There is no doubt about how horrible World War II was; not only to the warring countries but the rest of the world. Many countries who fought the war still suffer from economic and social consequences that stemmed from the war. In the same way, what began as a conflict of interests ended up with the arrival of a new regime to Germany. The National Socialist Party, led by Adolf Hitler reshaped the country. Breaking the treaty of Versailles, signed after World War I, decided to rearm the country, and invade Poland on 1 September 1939 (Dzwonchyk & Skates, 1992). After that operation, known as blitzkrieg, the world’s eyes were in Germany, waiting for them to make the next move.

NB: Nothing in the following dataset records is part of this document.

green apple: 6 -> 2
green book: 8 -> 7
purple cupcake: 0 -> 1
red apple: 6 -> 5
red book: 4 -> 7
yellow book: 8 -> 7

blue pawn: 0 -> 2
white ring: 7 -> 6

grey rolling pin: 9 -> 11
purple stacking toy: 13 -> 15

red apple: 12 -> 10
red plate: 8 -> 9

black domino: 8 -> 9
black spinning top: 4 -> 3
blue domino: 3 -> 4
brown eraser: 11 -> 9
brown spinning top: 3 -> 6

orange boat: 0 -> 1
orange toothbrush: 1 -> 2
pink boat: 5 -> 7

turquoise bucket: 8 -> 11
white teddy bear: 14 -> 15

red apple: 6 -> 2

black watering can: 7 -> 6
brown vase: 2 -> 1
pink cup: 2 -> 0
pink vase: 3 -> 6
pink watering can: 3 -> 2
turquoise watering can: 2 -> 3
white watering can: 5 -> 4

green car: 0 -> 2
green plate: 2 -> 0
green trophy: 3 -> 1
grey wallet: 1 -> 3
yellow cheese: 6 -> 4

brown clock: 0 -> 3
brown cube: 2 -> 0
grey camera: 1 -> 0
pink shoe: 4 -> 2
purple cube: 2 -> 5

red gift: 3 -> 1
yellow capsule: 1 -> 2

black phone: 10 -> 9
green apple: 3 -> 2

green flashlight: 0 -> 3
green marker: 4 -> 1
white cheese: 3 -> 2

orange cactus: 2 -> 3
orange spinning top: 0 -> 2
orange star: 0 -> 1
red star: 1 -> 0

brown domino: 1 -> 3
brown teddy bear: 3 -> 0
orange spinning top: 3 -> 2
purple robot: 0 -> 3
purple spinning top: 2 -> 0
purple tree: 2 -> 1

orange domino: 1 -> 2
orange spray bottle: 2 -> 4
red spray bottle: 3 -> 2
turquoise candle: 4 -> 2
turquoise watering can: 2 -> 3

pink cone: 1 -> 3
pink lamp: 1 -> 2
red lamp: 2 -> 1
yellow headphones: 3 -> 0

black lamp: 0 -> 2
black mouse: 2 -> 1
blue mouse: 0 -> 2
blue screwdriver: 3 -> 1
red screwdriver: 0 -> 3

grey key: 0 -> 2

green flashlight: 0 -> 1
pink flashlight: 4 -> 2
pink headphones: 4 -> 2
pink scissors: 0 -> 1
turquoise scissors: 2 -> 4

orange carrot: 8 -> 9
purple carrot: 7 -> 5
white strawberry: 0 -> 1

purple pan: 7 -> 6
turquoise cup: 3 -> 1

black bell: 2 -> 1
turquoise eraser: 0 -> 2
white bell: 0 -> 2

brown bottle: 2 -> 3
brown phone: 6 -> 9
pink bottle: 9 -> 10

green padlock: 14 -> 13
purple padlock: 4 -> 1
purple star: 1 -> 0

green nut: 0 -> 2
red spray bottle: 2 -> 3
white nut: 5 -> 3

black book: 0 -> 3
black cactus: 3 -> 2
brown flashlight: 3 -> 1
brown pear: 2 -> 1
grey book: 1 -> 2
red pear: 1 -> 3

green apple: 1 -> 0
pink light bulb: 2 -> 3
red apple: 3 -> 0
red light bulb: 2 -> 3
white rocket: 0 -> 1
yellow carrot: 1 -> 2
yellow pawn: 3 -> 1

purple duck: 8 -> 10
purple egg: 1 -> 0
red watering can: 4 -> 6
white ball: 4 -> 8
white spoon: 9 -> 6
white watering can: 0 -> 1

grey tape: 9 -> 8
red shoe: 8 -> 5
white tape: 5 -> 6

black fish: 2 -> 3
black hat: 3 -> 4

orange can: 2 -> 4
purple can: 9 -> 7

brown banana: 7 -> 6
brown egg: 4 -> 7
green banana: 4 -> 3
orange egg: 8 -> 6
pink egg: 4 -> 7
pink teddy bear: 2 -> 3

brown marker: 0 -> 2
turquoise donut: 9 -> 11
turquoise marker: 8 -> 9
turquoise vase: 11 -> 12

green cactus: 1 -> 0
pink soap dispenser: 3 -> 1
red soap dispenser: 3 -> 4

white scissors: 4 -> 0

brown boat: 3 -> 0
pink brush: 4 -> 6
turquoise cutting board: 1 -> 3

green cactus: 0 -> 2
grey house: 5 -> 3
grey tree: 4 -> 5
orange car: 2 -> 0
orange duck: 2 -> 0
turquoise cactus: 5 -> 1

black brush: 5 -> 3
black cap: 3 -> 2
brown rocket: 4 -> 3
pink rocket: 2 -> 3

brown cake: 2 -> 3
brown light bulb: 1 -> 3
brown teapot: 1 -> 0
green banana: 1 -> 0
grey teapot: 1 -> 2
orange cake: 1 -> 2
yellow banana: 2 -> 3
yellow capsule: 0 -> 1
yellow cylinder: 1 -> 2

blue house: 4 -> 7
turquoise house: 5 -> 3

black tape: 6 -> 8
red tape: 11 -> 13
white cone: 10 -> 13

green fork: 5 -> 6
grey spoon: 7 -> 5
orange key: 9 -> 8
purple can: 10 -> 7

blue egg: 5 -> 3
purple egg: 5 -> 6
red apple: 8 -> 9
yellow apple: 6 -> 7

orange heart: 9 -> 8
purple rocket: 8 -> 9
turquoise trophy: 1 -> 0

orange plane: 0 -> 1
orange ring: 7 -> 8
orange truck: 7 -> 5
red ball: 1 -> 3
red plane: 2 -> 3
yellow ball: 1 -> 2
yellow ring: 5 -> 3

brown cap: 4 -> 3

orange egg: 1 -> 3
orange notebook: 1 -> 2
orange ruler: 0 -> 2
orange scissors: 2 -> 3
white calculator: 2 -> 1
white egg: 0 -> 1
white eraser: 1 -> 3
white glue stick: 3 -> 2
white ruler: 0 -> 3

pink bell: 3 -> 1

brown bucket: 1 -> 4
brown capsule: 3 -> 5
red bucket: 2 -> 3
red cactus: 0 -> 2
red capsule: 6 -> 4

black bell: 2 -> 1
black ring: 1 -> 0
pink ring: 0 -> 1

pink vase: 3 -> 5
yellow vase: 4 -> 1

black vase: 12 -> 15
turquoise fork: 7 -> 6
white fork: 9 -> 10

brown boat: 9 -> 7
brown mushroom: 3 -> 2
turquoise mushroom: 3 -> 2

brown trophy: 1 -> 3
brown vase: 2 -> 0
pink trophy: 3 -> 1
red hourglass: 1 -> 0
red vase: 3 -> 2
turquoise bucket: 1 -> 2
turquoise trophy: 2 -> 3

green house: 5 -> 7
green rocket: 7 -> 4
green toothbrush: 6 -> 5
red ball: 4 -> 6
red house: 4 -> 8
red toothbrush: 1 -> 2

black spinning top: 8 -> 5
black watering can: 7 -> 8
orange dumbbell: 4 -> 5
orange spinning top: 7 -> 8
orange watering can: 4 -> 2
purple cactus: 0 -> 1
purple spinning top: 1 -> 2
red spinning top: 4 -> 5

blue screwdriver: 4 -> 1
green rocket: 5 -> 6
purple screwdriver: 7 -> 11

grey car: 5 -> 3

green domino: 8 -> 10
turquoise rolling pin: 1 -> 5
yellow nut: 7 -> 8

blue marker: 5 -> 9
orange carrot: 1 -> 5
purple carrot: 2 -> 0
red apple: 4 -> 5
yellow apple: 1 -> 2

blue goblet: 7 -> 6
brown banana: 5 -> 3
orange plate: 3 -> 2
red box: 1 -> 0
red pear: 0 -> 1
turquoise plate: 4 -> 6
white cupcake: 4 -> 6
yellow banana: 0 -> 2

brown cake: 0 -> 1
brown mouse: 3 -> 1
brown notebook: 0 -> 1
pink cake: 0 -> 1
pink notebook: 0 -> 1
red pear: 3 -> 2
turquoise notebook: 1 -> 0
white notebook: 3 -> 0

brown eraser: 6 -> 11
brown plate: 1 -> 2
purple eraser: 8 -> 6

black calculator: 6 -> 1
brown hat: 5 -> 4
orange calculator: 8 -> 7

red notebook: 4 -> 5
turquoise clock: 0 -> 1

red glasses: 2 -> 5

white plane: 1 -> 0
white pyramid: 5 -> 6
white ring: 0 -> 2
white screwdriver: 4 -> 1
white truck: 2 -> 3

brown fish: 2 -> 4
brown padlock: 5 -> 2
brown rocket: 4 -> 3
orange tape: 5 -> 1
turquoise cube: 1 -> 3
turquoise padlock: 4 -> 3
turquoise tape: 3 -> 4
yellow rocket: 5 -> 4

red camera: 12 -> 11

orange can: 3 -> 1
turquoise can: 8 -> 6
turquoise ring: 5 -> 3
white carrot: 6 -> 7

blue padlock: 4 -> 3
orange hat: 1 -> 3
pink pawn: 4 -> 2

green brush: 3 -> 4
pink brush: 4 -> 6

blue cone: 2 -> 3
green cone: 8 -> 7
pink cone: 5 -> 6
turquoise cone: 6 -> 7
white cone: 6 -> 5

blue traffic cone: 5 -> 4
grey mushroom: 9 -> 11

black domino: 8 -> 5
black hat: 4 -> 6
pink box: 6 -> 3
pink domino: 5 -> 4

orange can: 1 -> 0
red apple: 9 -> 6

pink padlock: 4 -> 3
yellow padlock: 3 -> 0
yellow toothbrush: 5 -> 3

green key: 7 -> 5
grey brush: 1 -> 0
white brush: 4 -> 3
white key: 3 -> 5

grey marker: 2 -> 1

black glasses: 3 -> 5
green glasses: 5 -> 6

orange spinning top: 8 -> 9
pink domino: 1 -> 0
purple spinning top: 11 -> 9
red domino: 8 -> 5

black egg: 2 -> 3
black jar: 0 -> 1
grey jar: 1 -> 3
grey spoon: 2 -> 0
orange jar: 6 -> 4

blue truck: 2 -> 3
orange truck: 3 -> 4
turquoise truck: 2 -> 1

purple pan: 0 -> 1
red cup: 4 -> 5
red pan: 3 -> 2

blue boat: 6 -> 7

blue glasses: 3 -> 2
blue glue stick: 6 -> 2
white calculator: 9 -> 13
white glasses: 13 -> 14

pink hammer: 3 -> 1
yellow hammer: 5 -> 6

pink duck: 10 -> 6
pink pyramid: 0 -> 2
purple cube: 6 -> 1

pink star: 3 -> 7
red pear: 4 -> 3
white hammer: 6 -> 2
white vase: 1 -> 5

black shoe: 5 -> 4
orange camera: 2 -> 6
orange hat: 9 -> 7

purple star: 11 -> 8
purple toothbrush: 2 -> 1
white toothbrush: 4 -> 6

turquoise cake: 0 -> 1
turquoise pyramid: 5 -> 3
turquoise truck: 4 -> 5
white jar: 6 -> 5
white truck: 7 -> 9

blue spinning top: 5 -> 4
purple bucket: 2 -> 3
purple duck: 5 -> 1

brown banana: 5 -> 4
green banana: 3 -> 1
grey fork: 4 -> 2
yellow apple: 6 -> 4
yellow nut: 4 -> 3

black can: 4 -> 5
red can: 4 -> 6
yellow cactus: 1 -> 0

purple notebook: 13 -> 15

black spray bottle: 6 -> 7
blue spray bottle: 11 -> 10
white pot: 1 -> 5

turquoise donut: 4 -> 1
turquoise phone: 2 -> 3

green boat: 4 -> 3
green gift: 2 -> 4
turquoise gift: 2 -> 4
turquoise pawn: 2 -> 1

Historians mark that day as the beginning of the war. To the Americans, the war in Europe, at least at its very beginning when Germany was still rearming, remained largely as a Europe-only conflict. The Americans did not sign the Versailles treaty after World War I and decided to isolate from the European interests. However, this situation began to change as the aggressive expansion conducted by Japan, the only industrial power in Asia. In the same way, Japan’s alliance with Germany raised suspicion in the American army, who decided to equip the Navy corps and strengthen the country’s coastal defenses. However, at the beginning of the interwar period, the labor of the country was mainly diplomatic. In 1937 the country signed a neutrality act that made unlawful trade weapons with belligerent armies (Dzwonchyk & Skates, 1992) as a way to cut the armament supply from Germany and Japan, as a way to protect their economic interests in Europe and the Pacific without entering into a full-scale conflict.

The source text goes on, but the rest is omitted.